B2B IT Forum: How Cybersecurity is being handled today and a look ahead

B2B IT Forum: How Cybersecurity is being handled today and a look ahead

With all companies now targets of cyber-attacks, and the average cost of a successful attack rising to $4 million, the demand for security talent is at an all-time high. But while cyber security jobs are up 74 percent in the last five years, more than 209,000 cyber security jobs in the U.S. are unfilled. To add to the complexity, this problem is asymmetric: a hacker only has to be right once while critical data must be protected 100 percent of the time.

Last night, we asked our expert panel from Trustwave, AMAG Pharmaceuticals, Cybric, IBM Security & Mobile, State Street, and CloudLock about challenges and trends in the space and what has changed over the last five years to merit such an upward spiral in the cybersecurity space.

According to Josh Bregler, senior director and security architect at AMAG Pharmaceuticals, “compliance models aren’t keeping up with the attackers.”

“The complexity of the threat,” said Mark Morrison, SVP & CISO, State Street. Hackers are looking to exploit vulnerabilities, he continued. The issue lies in having the resources to do basic blocking and tackling. And this is not a small feat, considering that the number of bad guys outnumbers the good, and they’re nothing if not clever.

So, how do we solve the issue of cybersecurity?

Security does need to have a bigger piece of the IT budget, however this is not a problem companies can spend their way out of, said Morrison who estimates that IT security represents about four to six percent of the overall IT budget at an average company. Most of our panel agreed that training – across the board – is a huge component of keeping mission critical data safe. And not just the training of IT folks. State Street’s 50,000 employees are being told “see something say something. They’re becoming Cyber Sensors.”

Hackers often get in through back channels and human action is often the reason. Employees can be sloppy; they need better security hygiene. They open phishing emails. They plug in USB thumb drives from insecure sources. They leave computers in cars. All this makes companies vulnerable. According to Morrison, 70 percent of hacks come in via known vulnerabilities.

“Cybersecurity needs to be a way of life,” said Ron Zalkind, founder & CTO, CloudLock, “not just our job.”

The entire panel agreed: our generation needs to ingrain the importance of cybersecurity within our children in order for them to fully grasp the criticality of it – and act on it.

Another question posed to our panel: is cloud the answer?

Almost everyone agreed that it really depends on the situation. “There is no silver bullet for security,” said Bregler, whose company, AMAG, is 100 percent cloud-based. Companies using legacy infrastructure aren’t going to be able to move everything to the cloud. Ernesto DiGiambattista, founder and CEO of Cybric, believes that trusting a third-party to secure your company (such as a managed service provider) sounds like a simple solution, but the reality is that this is very complex and companies need to view the risk holistically.

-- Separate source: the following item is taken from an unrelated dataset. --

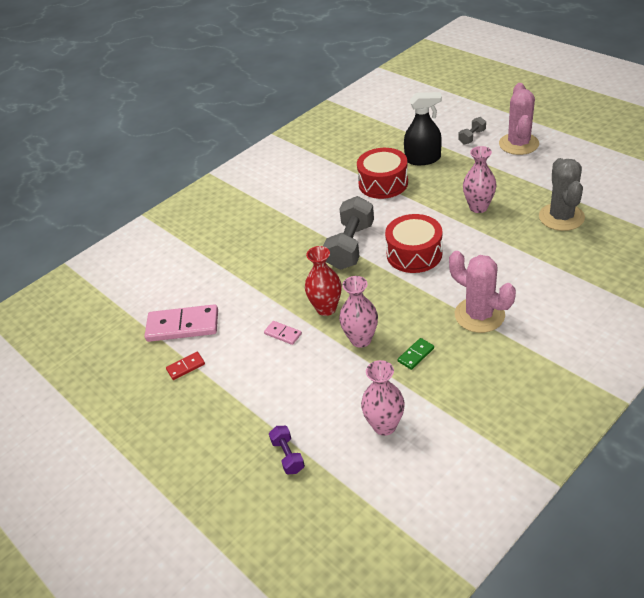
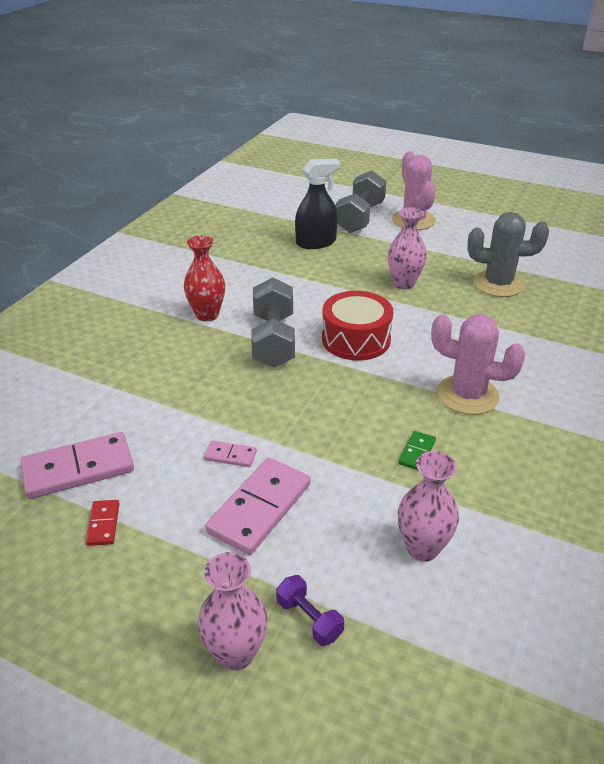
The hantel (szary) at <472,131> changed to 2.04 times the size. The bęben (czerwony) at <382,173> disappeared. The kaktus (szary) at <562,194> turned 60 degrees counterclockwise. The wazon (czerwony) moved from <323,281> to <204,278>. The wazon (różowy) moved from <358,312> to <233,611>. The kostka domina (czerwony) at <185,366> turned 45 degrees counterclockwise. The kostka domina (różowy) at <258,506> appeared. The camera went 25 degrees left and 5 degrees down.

At the end of our session, we asked panelists what technologies they are excited and/or hopeful about.

Analytics that can help spot anomalies is what Ron Zalkind is excited about. John Amaral, SVP Product Management, Trustwave, believes that organizations can have all the right technology, but need to improve execution and this is critical.

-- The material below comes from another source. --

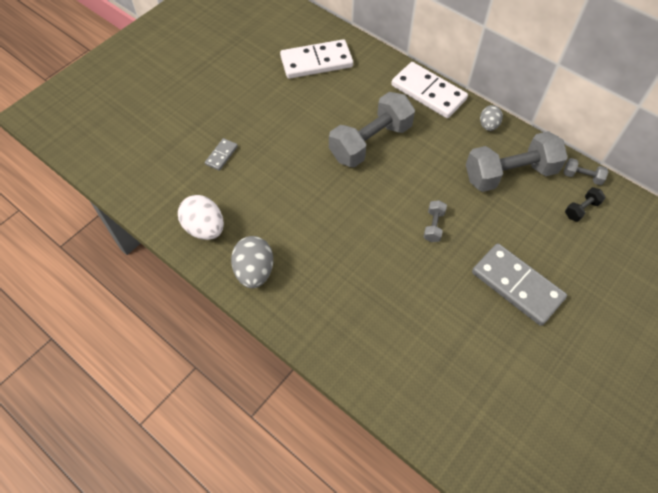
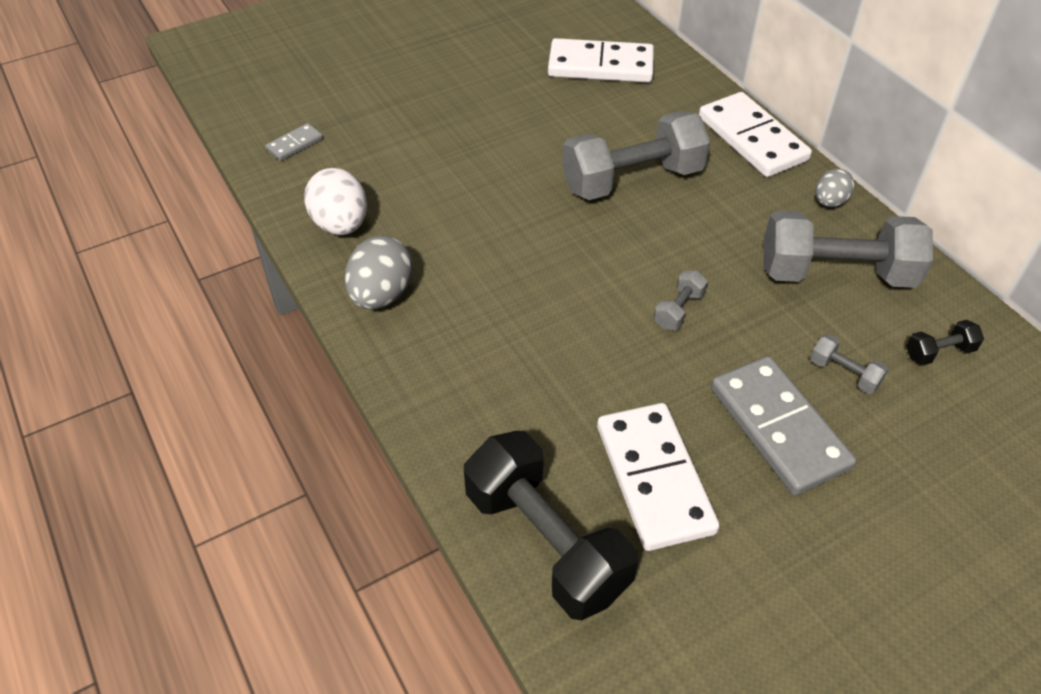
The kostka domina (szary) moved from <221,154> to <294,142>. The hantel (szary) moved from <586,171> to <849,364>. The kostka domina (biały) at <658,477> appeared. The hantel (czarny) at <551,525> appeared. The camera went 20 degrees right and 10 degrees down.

Michael Loria, VP corporate and business development at IBM Security & Mobile, says there’s no going back. Tactics and defense are going deeper, and he looks forward to a new defense and depth strategy.

DiGiambattista says the first piece is about how data is just everywhere today, bringing new risk issues. But regulators are becoming much more stringent and CISO’s are becoming much more aggressive. They’re VERY concerned about risk. “It’s about orchestration in the automation.”

State Street’s Morrison thinks it’s important to determine what to protect and why, and realize you won’t be able to protect everything.